NEUROCIÊNCIA E DESCONFIANÇA
Mas o que a neurociência tem a dizer sobre tudo isso? Apenas no final do século 20 começamos a entender melhor como o cérebro funciona e os processos envolvidos na absorção de novas informações.
Alguns estudos da neurociência corroboram os conceitos dos já mencionados Piaget, Vygotsky, Wallon e outros pensadores que influenciaram a pedagogia e dos quais nunca devemos abrir mão – achados neurocientíficos reforçam muito do que eles escreveram e pensavam. Em contrapartida, a ciência também tem sido útil para desvalidar algumas práticas. Dois exemplos comuns: a pressão excessiva do professor por resultados e o clima de estresse constante. Sabemos que, exposto ao estresse diário, o córtex pré-frontal – área relacionada, entre outras funções, ao planejamento e à tomada de decisões – pode “paralisar”, levando o aluno à confusão mental e não raro ao pânico – o famoso “branco” na hora de uma prova.

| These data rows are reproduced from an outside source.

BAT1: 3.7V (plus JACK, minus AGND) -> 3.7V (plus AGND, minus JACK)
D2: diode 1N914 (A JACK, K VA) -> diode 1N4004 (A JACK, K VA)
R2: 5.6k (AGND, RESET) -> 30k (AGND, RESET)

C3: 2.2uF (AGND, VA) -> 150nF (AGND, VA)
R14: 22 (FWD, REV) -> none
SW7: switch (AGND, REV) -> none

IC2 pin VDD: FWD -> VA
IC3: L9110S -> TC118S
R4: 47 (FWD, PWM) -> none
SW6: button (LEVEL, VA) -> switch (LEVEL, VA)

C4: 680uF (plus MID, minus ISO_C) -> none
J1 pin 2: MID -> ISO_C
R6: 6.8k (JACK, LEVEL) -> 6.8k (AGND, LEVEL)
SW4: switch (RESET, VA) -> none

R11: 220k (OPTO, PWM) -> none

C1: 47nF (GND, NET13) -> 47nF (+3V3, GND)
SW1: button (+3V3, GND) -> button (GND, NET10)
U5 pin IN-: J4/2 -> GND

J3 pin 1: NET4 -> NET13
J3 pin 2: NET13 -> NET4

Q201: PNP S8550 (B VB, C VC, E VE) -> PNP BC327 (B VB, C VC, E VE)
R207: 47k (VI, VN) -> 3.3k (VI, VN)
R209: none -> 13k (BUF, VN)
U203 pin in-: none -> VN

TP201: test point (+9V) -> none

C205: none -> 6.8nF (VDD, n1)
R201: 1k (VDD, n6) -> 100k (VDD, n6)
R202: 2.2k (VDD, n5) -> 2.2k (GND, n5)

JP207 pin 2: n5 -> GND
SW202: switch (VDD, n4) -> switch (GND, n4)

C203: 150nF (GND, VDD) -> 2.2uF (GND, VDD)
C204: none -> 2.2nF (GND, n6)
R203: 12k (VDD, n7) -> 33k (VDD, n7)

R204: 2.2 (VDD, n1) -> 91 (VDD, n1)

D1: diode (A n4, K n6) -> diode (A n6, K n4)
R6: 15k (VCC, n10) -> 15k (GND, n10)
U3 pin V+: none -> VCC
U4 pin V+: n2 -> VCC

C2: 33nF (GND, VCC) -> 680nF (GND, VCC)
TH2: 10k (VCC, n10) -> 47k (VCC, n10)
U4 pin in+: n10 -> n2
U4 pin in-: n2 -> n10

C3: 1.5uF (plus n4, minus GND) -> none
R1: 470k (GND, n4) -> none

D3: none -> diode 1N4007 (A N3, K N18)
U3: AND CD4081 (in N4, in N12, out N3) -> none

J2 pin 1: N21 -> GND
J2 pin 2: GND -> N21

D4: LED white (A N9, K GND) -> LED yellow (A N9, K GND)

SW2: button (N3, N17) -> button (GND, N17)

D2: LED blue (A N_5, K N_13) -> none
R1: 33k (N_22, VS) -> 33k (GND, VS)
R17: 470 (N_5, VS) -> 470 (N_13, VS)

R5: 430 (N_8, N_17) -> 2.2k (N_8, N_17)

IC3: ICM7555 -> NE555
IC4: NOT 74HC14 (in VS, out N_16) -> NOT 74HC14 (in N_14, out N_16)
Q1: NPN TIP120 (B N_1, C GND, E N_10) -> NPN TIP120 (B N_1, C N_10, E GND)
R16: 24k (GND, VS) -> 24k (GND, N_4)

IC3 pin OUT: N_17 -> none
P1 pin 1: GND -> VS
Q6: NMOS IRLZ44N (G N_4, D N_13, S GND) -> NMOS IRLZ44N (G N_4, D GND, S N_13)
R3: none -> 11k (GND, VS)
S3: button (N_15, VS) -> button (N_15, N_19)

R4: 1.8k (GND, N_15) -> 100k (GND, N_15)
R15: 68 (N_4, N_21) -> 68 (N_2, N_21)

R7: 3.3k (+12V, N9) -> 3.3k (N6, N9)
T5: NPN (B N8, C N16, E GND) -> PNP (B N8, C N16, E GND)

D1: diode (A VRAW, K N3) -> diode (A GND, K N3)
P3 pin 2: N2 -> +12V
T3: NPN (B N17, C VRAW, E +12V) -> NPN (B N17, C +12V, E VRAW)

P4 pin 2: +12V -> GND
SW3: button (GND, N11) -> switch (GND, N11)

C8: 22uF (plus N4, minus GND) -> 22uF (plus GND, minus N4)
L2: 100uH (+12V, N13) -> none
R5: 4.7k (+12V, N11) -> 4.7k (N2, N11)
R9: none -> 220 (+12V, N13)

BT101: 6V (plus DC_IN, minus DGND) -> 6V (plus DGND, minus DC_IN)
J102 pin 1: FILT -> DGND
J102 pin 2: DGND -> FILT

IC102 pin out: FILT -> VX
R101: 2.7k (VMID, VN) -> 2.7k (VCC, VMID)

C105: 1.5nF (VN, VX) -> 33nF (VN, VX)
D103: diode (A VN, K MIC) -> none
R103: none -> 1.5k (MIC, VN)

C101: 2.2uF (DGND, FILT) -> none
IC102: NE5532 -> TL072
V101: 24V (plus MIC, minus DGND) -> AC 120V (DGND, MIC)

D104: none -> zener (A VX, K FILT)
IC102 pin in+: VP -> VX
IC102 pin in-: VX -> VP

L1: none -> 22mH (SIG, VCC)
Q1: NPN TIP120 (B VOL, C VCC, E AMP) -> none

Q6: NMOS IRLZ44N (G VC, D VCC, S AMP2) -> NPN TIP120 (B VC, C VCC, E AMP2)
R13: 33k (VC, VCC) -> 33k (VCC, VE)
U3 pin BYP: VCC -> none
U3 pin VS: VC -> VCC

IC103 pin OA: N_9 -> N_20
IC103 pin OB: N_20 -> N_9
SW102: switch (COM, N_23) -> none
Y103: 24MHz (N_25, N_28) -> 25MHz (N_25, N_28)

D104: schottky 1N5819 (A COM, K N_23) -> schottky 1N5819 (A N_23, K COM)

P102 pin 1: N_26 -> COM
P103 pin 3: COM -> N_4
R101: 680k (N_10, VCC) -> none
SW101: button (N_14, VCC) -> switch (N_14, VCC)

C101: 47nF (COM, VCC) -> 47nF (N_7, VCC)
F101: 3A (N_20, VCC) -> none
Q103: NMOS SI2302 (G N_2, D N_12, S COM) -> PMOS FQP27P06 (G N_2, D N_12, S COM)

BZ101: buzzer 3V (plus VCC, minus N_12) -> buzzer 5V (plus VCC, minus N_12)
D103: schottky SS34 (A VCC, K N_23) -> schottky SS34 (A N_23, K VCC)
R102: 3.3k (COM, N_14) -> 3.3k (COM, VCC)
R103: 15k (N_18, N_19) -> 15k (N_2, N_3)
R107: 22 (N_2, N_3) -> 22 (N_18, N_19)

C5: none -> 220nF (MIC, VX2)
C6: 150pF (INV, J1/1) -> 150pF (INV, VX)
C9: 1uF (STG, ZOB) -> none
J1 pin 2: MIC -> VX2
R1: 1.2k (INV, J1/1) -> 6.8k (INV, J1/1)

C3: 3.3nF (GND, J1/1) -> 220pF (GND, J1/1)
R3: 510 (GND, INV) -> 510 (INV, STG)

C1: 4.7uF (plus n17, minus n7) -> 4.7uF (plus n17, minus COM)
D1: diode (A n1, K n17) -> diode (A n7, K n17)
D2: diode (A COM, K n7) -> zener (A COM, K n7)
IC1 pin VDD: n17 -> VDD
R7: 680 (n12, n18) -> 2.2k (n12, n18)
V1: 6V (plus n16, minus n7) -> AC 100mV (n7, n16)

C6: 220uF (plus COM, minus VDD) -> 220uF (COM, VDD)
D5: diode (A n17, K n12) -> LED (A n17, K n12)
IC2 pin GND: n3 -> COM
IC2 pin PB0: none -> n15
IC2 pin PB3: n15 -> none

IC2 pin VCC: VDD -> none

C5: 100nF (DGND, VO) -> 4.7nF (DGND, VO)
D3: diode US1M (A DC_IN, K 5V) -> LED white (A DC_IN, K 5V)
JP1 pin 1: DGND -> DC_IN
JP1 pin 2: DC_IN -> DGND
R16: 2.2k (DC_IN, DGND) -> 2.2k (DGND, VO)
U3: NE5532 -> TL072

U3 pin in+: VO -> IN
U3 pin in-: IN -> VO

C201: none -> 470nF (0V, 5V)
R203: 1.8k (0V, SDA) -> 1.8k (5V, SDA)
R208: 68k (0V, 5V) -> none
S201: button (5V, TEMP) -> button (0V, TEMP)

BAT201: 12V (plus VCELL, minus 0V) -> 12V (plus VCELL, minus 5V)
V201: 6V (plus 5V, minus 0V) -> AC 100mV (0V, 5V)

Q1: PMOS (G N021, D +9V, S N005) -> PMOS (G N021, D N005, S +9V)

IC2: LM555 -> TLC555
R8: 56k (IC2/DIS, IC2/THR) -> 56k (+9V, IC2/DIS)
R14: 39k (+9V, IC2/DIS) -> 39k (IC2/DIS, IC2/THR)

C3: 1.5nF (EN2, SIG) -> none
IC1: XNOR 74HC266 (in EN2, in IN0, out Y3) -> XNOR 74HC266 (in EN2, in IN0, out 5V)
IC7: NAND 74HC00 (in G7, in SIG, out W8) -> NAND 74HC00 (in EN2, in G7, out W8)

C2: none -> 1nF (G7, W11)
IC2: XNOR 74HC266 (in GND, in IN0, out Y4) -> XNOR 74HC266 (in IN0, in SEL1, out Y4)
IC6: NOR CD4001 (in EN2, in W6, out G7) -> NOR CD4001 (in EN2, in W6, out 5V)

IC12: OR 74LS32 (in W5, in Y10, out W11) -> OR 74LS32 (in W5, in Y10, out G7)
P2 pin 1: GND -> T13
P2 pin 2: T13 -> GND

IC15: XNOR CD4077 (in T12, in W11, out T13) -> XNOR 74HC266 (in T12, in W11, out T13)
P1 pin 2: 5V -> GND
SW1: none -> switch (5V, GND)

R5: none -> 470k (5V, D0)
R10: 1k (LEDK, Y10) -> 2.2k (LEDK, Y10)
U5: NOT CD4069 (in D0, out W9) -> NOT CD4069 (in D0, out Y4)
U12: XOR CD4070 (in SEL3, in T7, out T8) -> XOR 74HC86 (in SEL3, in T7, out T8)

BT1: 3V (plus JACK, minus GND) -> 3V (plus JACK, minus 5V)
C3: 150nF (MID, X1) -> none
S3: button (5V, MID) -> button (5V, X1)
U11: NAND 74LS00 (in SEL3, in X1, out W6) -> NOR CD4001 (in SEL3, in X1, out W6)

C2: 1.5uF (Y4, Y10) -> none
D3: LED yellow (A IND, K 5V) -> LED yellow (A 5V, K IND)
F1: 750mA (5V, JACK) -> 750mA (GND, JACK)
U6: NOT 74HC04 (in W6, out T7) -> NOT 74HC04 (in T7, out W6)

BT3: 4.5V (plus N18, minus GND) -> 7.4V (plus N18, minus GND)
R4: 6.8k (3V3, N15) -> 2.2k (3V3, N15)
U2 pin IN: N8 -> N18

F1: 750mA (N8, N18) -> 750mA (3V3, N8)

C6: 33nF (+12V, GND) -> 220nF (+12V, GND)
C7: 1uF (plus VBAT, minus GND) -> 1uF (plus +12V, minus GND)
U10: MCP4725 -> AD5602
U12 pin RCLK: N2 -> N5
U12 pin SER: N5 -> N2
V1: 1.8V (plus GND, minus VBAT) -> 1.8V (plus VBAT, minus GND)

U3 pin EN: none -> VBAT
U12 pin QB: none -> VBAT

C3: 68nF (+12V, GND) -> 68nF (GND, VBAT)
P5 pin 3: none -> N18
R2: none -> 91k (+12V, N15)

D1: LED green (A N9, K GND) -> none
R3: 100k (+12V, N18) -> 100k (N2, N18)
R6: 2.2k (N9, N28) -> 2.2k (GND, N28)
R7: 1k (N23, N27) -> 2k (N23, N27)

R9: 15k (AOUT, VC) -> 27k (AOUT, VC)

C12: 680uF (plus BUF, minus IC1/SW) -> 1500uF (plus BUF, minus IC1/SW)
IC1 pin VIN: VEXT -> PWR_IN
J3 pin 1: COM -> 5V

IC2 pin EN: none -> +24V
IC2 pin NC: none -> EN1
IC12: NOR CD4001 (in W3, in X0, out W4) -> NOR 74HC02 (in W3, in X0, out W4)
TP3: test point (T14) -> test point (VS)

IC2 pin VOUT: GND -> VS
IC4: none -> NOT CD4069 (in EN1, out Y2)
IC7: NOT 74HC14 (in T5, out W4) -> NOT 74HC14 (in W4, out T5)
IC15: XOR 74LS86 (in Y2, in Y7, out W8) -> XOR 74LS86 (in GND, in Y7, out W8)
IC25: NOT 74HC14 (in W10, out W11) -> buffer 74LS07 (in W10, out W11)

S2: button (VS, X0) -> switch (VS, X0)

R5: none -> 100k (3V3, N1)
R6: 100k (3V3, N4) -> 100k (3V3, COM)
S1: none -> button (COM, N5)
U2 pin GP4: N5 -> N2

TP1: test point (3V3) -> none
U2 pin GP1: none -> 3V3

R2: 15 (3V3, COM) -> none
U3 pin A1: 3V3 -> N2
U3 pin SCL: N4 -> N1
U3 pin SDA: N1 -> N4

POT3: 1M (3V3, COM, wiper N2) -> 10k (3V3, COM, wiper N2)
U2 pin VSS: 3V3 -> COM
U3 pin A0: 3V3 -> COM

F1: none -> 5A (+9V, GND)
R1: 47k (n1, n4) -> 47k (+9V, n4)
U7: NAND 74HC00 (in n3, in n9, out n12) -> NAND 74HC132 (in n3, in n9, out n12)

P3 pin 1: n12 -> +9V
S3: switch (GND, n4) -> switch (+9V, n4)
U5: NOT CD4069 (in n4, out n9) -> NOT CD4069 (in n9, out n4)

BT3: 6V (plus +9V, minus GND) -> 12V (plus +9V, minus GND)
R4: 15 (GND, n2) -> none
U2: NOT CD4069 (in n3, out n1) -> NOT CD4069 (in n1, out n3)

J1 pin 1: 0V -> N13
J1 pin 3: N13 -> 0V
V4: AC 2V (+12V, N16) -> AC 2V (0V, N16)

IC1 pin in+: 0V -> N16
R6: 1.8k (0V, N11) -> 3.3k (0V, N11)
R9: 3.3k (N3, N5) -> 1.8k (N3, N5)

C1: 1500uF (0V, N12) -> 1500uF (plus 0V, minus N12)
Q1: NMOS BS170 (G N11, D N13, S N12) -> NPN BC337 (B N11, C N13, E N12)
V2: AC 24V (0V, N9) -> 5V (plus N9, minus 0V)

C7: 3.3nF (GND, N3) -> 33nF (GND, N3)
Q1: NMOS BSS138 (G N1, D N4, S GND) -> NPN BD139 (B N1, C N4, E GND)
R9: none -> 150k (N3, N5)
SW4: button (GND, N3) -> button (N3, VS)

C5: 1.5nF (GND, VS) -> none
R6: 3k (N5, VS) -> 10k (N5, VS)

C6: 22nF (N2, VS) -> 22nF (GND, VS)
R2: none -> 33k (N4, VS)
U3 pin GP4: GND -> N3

A educação tem recebido as novidades neurocientíficas com curiosidade e receio. Poucas faculdades de educação colocam em seu currículo aulas de neurociência, embora todos saibam que o cérebro é o “motor” da aprendizagem. Continuamos agindo na educação como um mecânico que trabalha com o carro e ignora o que acontece com o motor – muitas vezes não sabe nada sobre os mecanismos básicos dessa peça… Algumas escolas e professores interessados estão começando a buscar formação nessa área. Entre os formadores, porém, raros são pedagogos – a maioria ainda pertence à área de biológicas. É fato a dificuldade de estabelecer um diálogo com os educadores, entender o que buscam saber e transmitir informações úteis em uma linguagem compreensível.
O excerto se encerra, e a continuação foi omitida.